The Magic of the Cities.

Zen promotes the rediscovery of the obvious, which is so often lost in its familiarity and simplicity. It sees the miraculous in the common and magic in our everyday surroundings. When we are not rushed, and our minds are unclouded by conceptualizations, a veil will sometimes drop, introducing the viewer to a world unseen since childhood. ~ John Greer

Wednesday, September 10, 2008

The Seer


Good Health To You!


Tina Modotti's House in Mexico City.
Assunta Adelaide Luigia Modotti was a beautiful woman, a minor star of the theater and silent film, and a political radical. She was born in Italy in 1896 and lived in San Francisco and Hollywood, then in Mexico City of the 1920s and in Berlin of the early 1930s.

For a brief seven years, Tina Modotti, as she is known, also was a fine-art photographer. She made still lifes appear as political symbols and flesh-and-blood women seem to be emblematic monuments.

But when she had to choose between art and devotion to the communist cause, she chose the cause. "I cannot solve the problem of life by losing myself in the problem of art,"she wrote.
First, though, she produced a visual legacy of beauty and strength.

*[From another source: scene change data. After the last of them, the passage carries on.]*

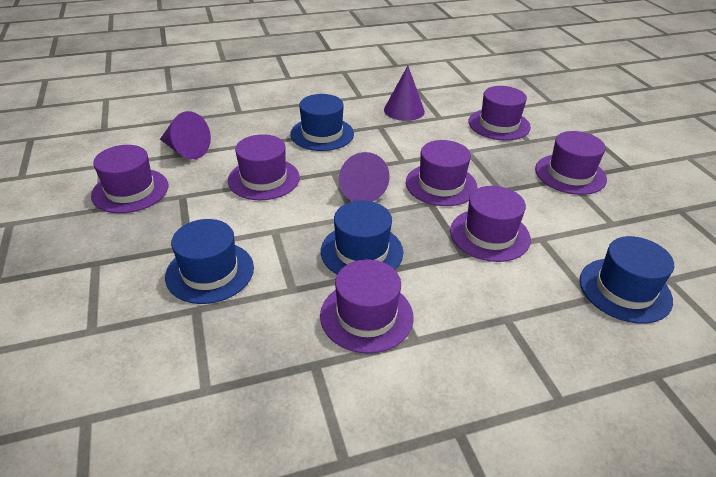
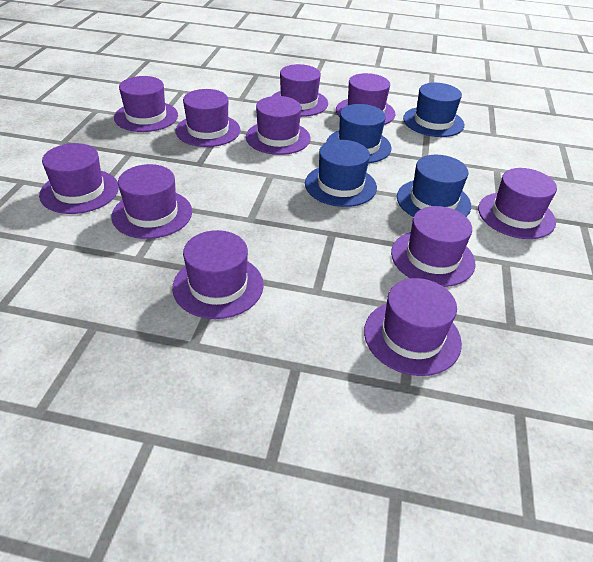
purple cone: 3 -> 0
purple hat: 7 -> 11

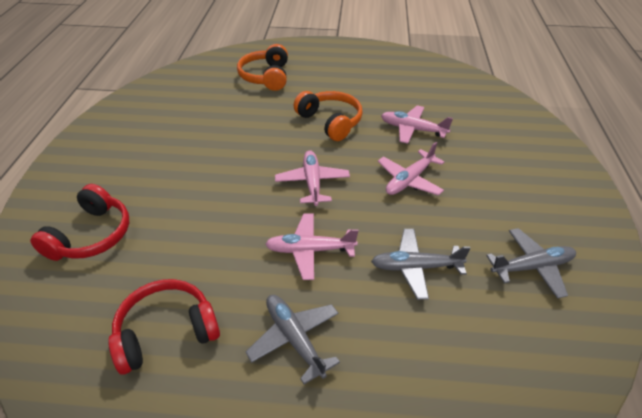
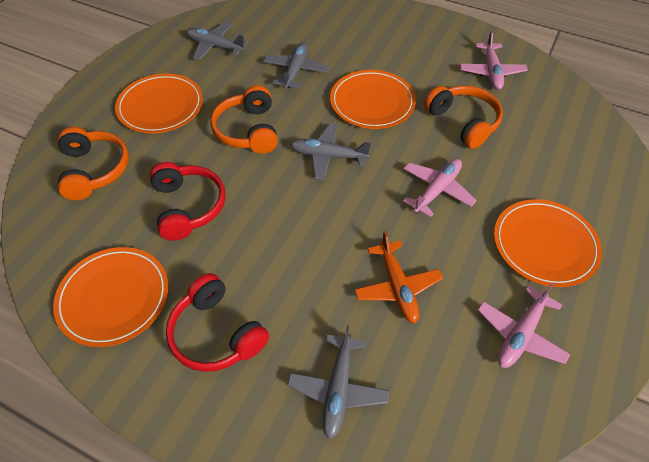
grey plane: 3 -> 4
orange headphones: 2 -> 3
orange plane: 0 -> 1
orange plate: 0 -> 4
pink plane: 4 -> 3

Some have suggested that Modotti was introduced to photography as a young girl in Italy, where her uncle, Pietro Modotti, maintained a photography studio. Later in the U.S., her father briefly ran a similar studio in San Francisco. However, it was through her relationship with Edward Weston that Modotti rapidly developed as an important fine art photographer and documentarian. Mexican photographer Manuel Alvarez Bravo divided Modotti’s career as a photographer into two distinct categories: "Romantic" and "Revolutionary." The former period includes her time spent as Weston’s darkroom assistant, office manager and, finally, creative partner. Together they opened a portrait studio in Mexico City and were commissioned to travel around Mexico taking photographs for Anita Brenner’s book, "Idols Behind Altars."

In Mexico, Modotti found a community of cultural and political avant guardists. She became the photographer of choice for the blossoming Mexican mural movement, documenting the works of José Clemente Orozco and Diego Rivera. Her visual vocabulary matured during this period, such as her formal experiments with architectural interiors, flowers and urban landscapes, and especially in her many lyrical images of peasants and workers. Indeed, her one-woman retrospective exhibition at the National Library in December 1929 was advertised as "The First Revolutionary Photographic Exhibition In Mexico." She had reached a high point in her career as a photographer, but within the next year she was forced to set her camera aside in favor of more pressing concerns.